From 5413abc44025f281f2a7ea37b3e0043591dbed3e Mon Sep 17 00:00:00 2001
From: Weidi Deng <weidi_deng@icloud.com>
Date: Wed, 2 Nov 2022 01:19:16 +0000
Subject: [PATCH] net/http: set Request.TLS when net.Conn implements
 ConnectionState

Fixes #56104

Change-Id: I8fbbb00379e51323e2782144070cbcad650eb6f1
GitHub-Last-Rev: 62d7a8064e4f2173f0d8e02ed91a7e8de7f13fca
GitHub-Pull-Request: golang/go#56110
Reviewed-on: https://go-review.googlesource.com/c/go/+/440795
Reviewed-by: Damien Neil <dneil@google.com>
Reviewed-by: Sean Liao <sean@liao.dev>
LUCI-TryBot-Result: Go LUCI <golang-scoped@luci-project-accounts.iam.gserviceaccount.com>
Auto-Submit: Dmitri Shuralyov <dmitshur@golang.org>
Reviewed-by: Dmitri Shuralyov <dmitshur@google.com>
---
 src/net/http/serve_test.go | 47 ++++++++++++++++++++++++++++++++++++++
 src/net/http/server.go     | 12 ++++++++++
 2 files changed, 59 insertions(+)

diff --git a/src/net/http/serve_test.go b/src/net/http/serve_test.go
index c603c201d5..5d2a29a6fc 100644
--- a/src/net/http/serve_test.go
+++ b/src/net/http/serve_test.go
@@ -1645,6 +1645,53 @@ func testTLSServer(t *testing.T, mode testMode) {
 	}
 }
 
+type fakeConnectionStateConn struct {
+	net.Conn
+}
+
+func (fcsc *fakeConnectionStateConn) ConnectionState() tls.ConnectionState {
+	return tls.ConnectionState{
+		ServerName: "example.com",
+	}
+}
+
+func TestTLSServerWithoutTLSConn(t *testing.T) {
+	//set up
+	pr, pw := net.Pipe()
+	c := make(chan int)
+	listener := &oneConnListener{&fakeConnectionStateConn{pr}}
+	server := &Server{
+		Handler: HandlerFunc(func(writer ResponseWriter, request *Request) {
+			if request.TLS == nil {
+				t.Fatal("request.TLS is nil, expected not nil")
+			}
+			if request.TLS.ServerName != "example.com" {
+				t.Fatalf("request.TLS.ServerName is %s, expected %s", request.TLS.ServerName, "example.com")
+			}
+			writer.Header().Set("X-TLS-ServerName", "example.com")
+		}),
+	}
+
+	// write request and read response
+	go func() {
+		req, _ := NewRequest(MethodGet, "https://example.com", nil)
+		req.Write(pw)
+
+		resp, _ := ReadResponse(bufio.NewReader(pw), req)

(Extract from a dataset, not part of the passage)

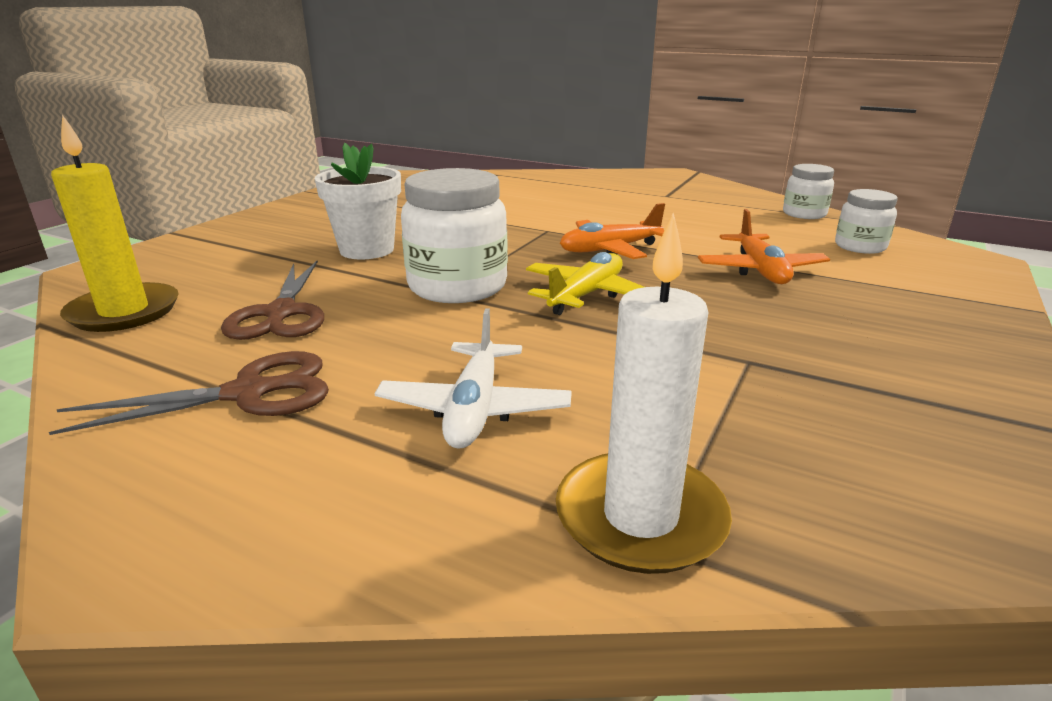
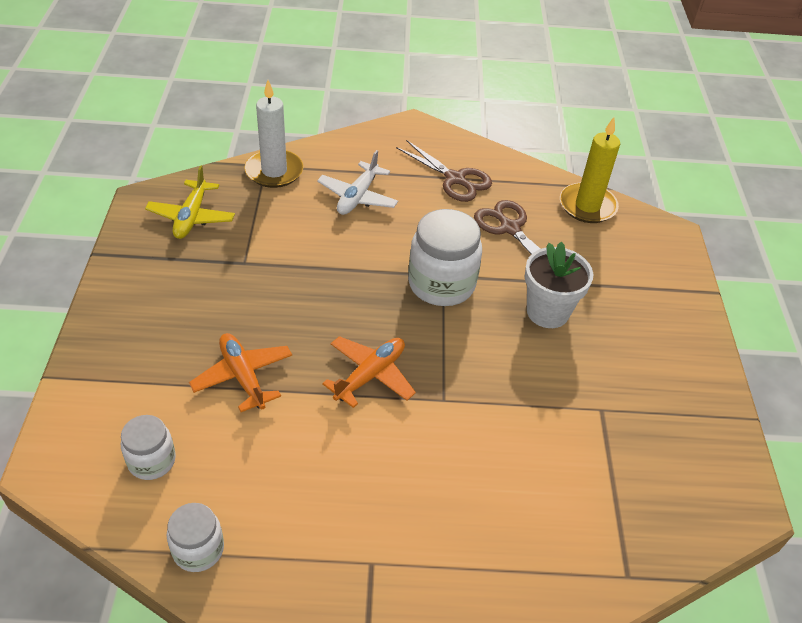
camera: 150 degrees right, 20 degrees up
(248, 393) = (455, 179): brown scissors -> brown scissors turned 90 degrees counterclockwise
(474, 409) = (358, 197): white plane -> white plane turned 135 degrees counterclockwise
(586, 295) = (355, 299): yellow plane -> yellow plane (191, 217)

+		if hdr := resp.Header.Get("X-TLS-ServerName"); hdr != "example.com" {
+			t.Errorf("response header X-TLS-ServerName is %s, expected %s", hdr, "example.com")
+		}
+		close(c)
+		pw.Close()
+	}()
+
+	server.Serve(listener)
+
+	// oneConnListener returns error after one accept, wait util response is read
+	<-c
+	pr.Close()
+}
+
 func TestServeTLS(t *testing.T) {
 	CondSkipHTTP2(t)
 	// Not parallel: uses global test hooks.

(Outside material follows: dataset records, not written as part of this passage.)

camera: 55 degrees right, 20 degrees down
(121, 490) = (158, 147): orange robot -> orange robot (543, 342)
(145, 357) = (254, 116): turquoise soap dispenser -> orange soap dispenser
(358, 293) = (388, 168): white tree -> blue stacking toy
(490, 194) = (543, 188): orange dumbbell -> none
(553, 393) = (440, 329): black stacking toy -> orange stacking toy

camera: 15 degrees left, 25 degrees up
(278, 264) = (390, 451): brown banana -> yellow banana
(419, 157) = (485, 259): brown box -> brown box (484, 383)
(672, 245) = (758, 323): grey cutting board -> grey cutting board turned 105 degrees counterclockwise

diff --git a/src/net/http/server.go b/src/net/http/server.go
index 49a9d30207..f2bedb7d6a 100644
--- a/src/net/http/server.go
+++ b/src/net/http/server.go
@@ -1924,6 +1924,10 @@ func isCommonNetReadError(err error) bool {
 	return false
 }
 
+type connectionStater interface {
+	ConnectionState() tls.ConnectionState
+}
+
 // Serve a new connection.
 func (c *conn) serve(ctx context.Context) {
 	if ra := c.rwc.RemoteAddr(); ra != nil {
@@ -1996,6 +2000,14 @@ func (c *conn) serve(ctx context.Context) {
 
 	// HTTP/1.x from here on.
 
+	// Set Request.TLS if the conn is not a *tls.Conn, but implements ConnectionState.
+	if c.tlsState == nil {
+		if tc, ok := c.rwc.(connectionStater); ok {
+			c.tlsState = new(tls.ConnectionState)
+			*c.tlsState = tc.ConnectionState()
+		}
+	}
+
 	ctx, cancelCtx := context.WithCancel(ctx)
 	c.cancelCtx = cancelCtx
 	defer cancelCtx()
-- 
2.51.0